Read: Artificial intelligence is misreading human emotion
Some people are trying to find out. Jochen Hartmann, an assistant professor at the University of Groningen, in the Netherlands, is part of an enthusiastic technical community building AI that hunts for the “unstructured” data within social-media video. Last year, Hartmann and three other researchers built a tool that analyzed video for a wide range of different qualities, including whether any given face in the clip expresses anger, happiness, disgust, surprise, or neutrality. If such a system could, say, rank videos by how happy they are, it might help elevate more positive content and subdue the darker stuff: less vitriol, more virtue. Researchers are also exploring using such techniques for detecting hate speech more effectively.
Of course, there’s a caveat. “All of this information,” Hartmann told me, “can be used to recommend new products.” It might be used, in connection with your personal data, for marketing.
And another: “Emotion recognition” is widely seen to be based on physiognomic theories that were revealed, decades ago, to be both thoroughly unscientific and startlingly racist.
Every expert I spoke with said that it’s hard to measure what we know to be true of AI in general against what’s actually going on inside the locked labs and servers of Silicon Valley. The algorithms behind products like Facebook and TikTok are “frustratingly and impossibly opaque,” as the Microsoft researcher Tarleton Gillespie has written.
Technology is also evolving rapidly. The forces governing video feeds today may not have much in common with whatever users will be subjected to a few years from now. “Here’s the one thing I’ve learned in my 30-year career,” Farid told me. “Don’t make predictions about the future when it comes to technology.”

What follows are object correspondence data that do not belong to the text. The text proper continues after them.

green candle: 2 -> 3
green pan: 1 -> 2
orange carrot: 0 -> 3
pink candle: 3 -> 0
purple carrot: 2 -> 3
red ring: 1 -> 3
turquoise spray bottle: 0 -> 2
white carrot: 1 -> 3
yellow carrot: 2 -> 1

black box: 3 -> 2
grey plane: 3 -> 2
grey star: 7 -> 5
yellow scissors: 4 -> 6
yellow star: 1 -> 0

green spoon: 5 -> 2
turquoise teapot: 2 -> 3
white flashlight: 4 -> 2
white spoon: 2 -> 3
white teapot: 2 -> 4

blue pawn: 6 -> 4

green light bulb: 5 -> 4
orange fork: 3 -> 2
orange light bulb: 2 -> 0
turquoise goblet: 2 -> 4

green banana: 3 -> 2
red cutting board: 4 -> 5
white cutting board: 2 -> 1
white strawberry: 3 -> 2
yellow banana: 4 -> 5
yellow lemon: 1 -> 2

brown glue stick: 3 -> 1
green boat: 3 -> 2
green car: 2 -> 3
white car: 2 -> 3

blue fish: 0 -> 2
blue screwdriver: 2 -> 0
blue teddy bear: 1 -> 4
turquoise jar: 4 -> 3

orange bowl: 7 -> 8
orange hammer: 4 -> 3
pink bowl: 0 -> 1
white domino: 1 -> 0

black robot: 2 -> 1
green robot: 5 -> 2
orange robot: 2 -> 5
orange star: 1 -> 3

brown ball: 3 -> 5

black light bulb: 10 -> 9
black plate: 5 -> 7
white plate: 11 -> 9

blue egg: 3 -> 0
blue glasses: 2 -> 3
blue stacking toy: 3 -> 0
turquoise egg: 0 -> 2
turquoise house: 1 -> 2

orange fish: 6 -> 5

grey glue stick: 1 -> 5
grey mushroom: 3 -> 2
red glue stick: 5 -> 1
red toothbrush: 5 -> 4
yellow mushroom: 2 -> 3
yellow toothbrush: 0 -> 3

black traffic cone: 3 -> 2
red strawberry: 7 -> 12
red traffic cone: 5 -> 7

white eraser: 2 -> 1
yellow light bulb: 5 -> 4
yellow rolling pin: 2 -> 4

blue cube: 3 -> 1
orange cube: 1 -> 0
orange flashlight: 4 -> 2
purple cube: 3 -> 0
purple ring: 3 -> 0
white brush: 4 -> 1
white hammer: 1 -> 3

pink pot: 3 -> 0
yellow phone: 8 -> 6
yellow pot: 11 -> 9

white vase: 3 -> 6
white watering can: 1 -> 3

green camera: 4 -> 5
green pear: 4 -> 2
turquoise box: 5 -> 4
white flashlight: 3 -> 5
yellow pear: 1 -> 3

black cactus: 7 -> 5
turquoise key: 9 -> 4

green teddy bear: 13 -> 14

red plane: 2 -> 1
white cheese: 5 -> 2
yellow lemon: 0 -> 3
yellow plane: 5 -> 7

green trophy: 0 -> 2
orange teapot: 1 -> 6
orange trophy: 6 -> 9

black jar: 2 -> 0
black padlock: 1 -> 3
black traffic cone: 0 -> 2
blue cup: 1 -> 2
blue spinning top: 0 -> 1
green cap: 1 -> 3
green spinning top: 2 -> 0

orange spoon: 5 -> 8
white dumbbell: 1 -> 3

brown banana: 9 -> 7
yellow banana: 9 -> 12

If there is just one certainty in all of this, it is that video holds an embarrassment of data—and although these data might prove to be a stubborn obstacle for AI moderation and an impish enabler for recommendation engines, Farid is sure of this much: “Companies will figure out how to mine this massive amount of data to monetize it.”
In particular, video could be unimaginably useful for building the next generation of artificial intelligence. In 2016, the internet was briefly gripped by the Mannequin Challenge, in which people held poses as a camera moved around the scene. Two years later, Google revealed that it had used 2,000 mannequin-challenge videos to develop an AI capable of depth perception, a skill that will be essential for the kind of embodied robots that Silicon Valley hopes to bring to market in the coming years.
Other, similar experiments are surely in the works. Both Meta and Google recently unveiled prototype AI systems capable of turning any text prompt into video. It’s like DALL-E, but for the moving image—a cataclysmic prospect for keeping disinformation off the internet, according to Farid and Thakur, the Center for Democracy and Technology research director.
Maybe elsewhere in Silicon Valley, a team of engineers is using one of the mostly very boring videos I post about food to train up another AI. What for? Who knows.
I asked Farid if he thought those as-yet-shrouded future AIs will be built from the ground up with an eye to ethics. On this, he was also willing to break his rule against predictions. “No,” he said. “I’m not that naive.”
This article originally identified the researcher Abbie Richards by the wrong last name.